6.4 With these provisos the findings do serve as an illustration of how contemporary digital technologies can quickly create and subsequently modify 'generational' divisions within a relatively short period of time and certainly less than the thirty years period traditionally assigned to a 'generation' (Abrams 1970). If mobile cell phones are a key indicator of the 'networked' society, the present study suggests that, in Britain at least, though such networks emerged largely within the younger generation they are now rapidly engaging people aged over fifty. Rather than being limited by some intrinsic age or generational 'technological horizon' this and other qualitative studies suggest that most over fifties find mobile cell phones 'useful, social and enjoyable' (Conci et al. 2009: 63). It is perhaps too simplistic to see technology diffusion in terms of younger groups as 'adopters' and older groups as 'laggards' (Wang et al. 2010). While studies still find greater age to be associated with lesser use this observation is moderated by other factors including expertise effects (Arning and Ziefle 2009), type of technology (Feist et al. 2010) and factors such as income, work status and marital status (Rice and Katz 2003).
6.5 More speculatively, perhaps, the existence of such changes in mobile cell phone ownership (and presumably use) over such a short period of time also implies an active take up of ICT by people aged fifty and over, a change that is occurring without any significant developments in the 'adaptability' of the technology for 'seniors' nor any major civic programmes aimed at re-educating or re-skilling the over fifties to become more 'mobile' citizens. Whilst the limited take up amongst the over fifties during the latter decade of the twentieth century seems likely to have been hindered by differences in educational background, income and gender and the presence or absence of others, particularly of young people, in the household, those barriers appear now to have been more or less overcome by the majority. In Britain, at least, the 'generational' divide in access to mobile cell phone technology, almost as soon as it has emerged, has begun to fade. Such findings suggest that 'intrinsic' factors thought to create a generational digital divide - such as age or generational habitus - are by no means insurmountable barriers to people in their fifties sixties and seventies becoming part of our 'networked society'. Whether or not this applies to differences in 'digital literacy' (i.e the various uses and applications of mobile phones as well as distinctions between forms of technology such as smart phones) remains to be explored.
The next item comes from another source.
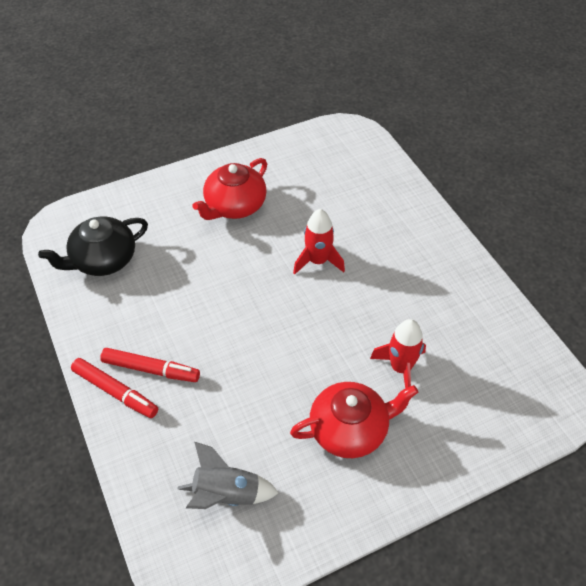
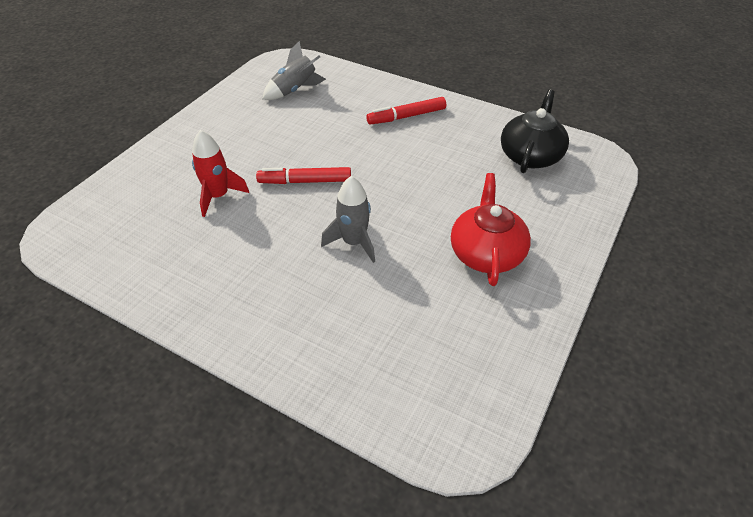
camera: 145 degrees right, 5 degrees down
(115, 392) = (414, 98): red marker -> red marker (305, 181)
(318, 261) = (354, 242): red rocket -> grey rocket
(350, 429) = (236, 146): red teapot -> none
11 The 2000 GHS data may have slightly over-estimated the level of mobile phone ownership. The Family Expenditure Survey for 2000 indicated that just less than half (46.5%, n=6,637) of all households sampled had a mobile phone - while the GHS that same year indicated just over half had (57.7%, n=8,221).
2 We excluded those aged over 80 from the analysis as the numbers in the sample were considerably smaller than all other age groups.